Referenced on pp.200-201, Moya Catherine Carey, Painting the Stars in a Century of Change: A Thirteenth-Century Copy of Al-Ṣūfī’s Treatise on the Fixed Stars (British Library Or. 5323) (Thesis University of London, 2001).

The drapery style continued in a less adulterated form in Iran itself. So much is clear from the 1009-10AD al-Ṣūfī manuscript, and a contemporary silver dish, attributed to early eleventh century Iran or Afghanistan [1009-10 An Oxford al-Ṣūfī Bootes, early eleventh-century silver bowl- PLATES 70A, 84].108 Together, these two artefacts demonstrate the continuity of this distinct Iranian style up to the eleventh-century. Three engraved and repoussé figures resemble the 1009-10 AD Oxford illustrations in almost every detail of costume.109 This shows that the style was still current when al-Ṣūfī's treatise was illustrated for the first time, although it was soon to disappear from general decorative use. Beyond that period, the style occurs in certain al-Ṣūfī images. It has been suggested that the drapery style was exclusive to silverwork, and that al-Ṣūfī's constellation-images were similar because they had been derived from an engraved silver celestial globe. There is an early eleventh-century anecdote, which reports that the astronomer al-Ṣūfī traced out his constellation-images from the surface of a celestial globe. Al-Bīrūnī (973-1048AD) recites a story about al-Ṣūfī tracing images from a globe onto thin paper, told to him by his friend, the geometer Abū Saʿīd Ahmad b. ʿAbd al-Jalil al-Sijzī (c.951-c.1024AD).110 This anecdote is often cited as proof of the link between al-Ṣūfī's illustrations and the images on celestial globes.111 Such a link seems rather obvious even without the anecdote - which may be a misconstruction of a method which al-Ṣūfī himself describes, in his treatise on the construction and use of the astrolabe.112

108 State Hermitage Museum, St Petersburg, inv.S-499. Cf. also two other early Islamic silver bowls: a 658AD silver bowl from Khwarazm (British Museum OA 1975.5-16.1: PLATE 79A), and a seventh-century AD (?) silver bowl (Walters Art Gallery, Baltimore; reproduced in Wellesz 1959 fig.38).
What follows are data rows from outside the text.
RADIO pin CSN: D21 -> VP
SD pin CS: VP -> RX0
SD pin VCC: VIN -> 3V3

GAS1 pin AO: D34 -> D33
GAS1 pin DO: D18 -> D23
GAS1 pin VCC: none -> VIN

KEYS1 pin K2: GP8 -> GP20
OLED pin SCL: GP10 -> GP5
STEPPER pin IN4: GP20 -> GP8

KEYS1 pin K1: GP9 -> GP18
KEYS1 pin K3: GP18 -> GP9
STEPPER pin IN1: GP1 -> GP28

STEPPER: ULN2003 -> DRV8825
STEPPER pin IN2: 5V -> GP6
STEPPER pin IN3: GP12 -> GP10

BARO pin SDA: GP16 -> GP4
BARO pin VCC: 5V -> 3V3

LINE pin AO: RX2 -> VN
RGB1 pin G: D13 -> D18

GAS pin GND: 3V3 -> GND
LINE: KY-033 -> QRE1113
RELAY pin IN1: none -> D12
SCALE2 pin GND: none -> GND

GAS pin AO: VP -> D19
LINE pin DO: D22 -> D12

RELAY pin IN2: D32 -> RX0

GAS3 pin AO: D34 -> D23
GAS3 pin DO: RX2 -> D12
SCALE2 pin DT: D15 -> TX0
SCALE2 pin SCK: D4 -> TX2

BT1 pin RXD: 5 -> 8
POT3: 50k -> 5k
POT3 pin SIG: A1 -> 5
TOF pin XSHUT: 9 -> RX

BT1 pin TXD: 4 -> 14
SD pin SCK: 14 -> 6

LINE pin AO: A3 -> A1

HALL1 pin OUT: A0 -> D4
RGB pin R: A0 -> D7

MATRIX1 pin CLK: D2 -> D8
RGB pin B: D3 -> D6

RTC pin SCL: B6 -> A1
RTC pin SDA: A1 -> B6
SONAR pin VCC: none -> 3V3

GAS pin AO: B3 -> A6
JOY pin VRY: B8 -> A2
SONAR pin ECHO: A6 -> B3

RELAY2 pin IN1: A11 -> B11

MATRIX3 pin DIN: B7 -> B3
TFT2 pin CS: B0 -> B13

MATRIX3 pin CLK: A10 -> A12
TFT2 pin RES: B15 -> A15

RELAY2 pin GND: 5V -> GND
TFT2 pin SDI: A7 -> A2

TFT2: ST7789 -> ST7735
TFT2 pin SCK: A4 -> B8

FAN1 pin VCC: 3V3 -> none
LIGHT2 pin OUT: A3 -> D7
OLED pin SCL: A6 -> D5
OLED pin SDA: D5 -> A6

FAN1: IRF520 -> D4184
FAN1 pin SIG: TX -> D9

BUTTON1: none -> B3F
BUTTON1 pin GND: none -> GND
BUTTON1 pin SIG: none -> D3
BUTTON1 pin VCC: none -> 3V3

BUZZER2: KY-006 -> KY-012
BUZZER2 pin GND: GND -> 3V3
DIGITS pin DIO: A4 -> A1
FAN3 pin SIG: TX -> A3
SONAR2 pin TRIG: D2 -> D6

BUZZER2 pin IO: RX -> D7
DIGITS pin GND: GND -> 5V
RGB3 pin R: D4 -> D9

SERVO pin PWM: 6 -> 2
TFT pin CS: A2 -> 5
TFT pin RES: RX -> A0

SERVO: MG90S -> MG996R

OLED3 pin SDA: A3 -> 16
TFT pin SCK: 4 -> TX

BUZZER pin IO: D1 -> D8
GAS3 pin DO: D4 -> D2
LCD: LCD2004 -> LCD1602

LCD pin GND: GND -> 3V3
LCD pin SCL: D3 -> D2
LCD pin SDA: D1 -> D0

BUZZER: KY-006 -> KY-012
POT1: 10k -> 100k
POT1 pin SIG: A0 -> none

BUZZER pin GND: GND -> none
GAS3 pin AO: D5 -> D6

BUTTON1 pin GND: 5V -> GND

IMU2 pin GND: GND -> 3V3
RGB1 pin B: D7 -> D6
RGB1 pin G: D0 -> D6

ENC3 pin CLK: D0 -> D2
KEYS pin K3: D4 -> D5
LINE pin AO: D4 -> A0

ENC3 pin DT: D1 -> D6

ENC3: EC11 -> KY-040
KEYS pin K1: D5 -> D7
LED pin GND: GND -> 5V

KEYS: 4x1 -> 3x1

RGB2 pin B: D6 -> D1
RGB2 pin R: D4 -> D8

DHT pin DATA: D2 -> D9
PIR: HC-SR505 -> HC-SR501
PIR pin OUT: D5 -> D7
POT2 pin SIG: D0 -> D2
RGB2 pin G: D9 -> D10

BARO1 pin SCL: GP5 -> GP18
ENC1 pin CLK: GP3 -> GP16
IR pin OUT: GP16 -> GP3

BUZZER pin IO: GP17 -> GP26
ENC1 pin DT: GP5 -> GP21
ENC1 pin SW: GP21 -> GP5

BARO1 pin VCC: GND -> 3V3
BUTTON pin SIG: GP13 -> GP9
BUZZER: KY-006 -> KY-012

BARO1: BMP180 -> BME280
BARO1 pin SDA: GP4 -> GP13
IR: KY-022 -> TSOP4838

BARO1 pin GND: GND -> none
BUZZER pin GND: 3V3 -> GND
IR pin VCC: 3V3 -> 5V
109 All three figures wear knee-length v-neck robes, wrapping across the body, with a round-necked undershirt beneath. Bell-shaped gathers fall from the waistline and form along the skirt-hem, and a small gather flares out to the side on two of the figures. On the sleeves, drapery-folds collect at the wrist. The ruler's robe consists of a short skirt over a longer one. The main figure wears a Sasanian style crown.
110 Wellesz 1959 p.19. Wellesz assumes that the celestial globe used by al-Ṣūfī was made of silver, supporting this by reference to a recorded description of a large silver globe made by al-Ṣūfī for his patron ʿAdud al-Dawla, which was exhibited in Cairo in 1043AD. She also quotes Al-Bīrūnī, who wrote that large celestial globes were rare, heavy and costly, and assumes that these were "obviously made of silver" (Wellesz 1959 p.19).
111 For example, Ettinghausen and Grabar state that al-Ṣūfī's images are linear in style because they were traced from a celestial globe (Ettinghausen & Grabar 1987 p.250).
112 See Chapter Two for a list of al-Ṣūfī's works.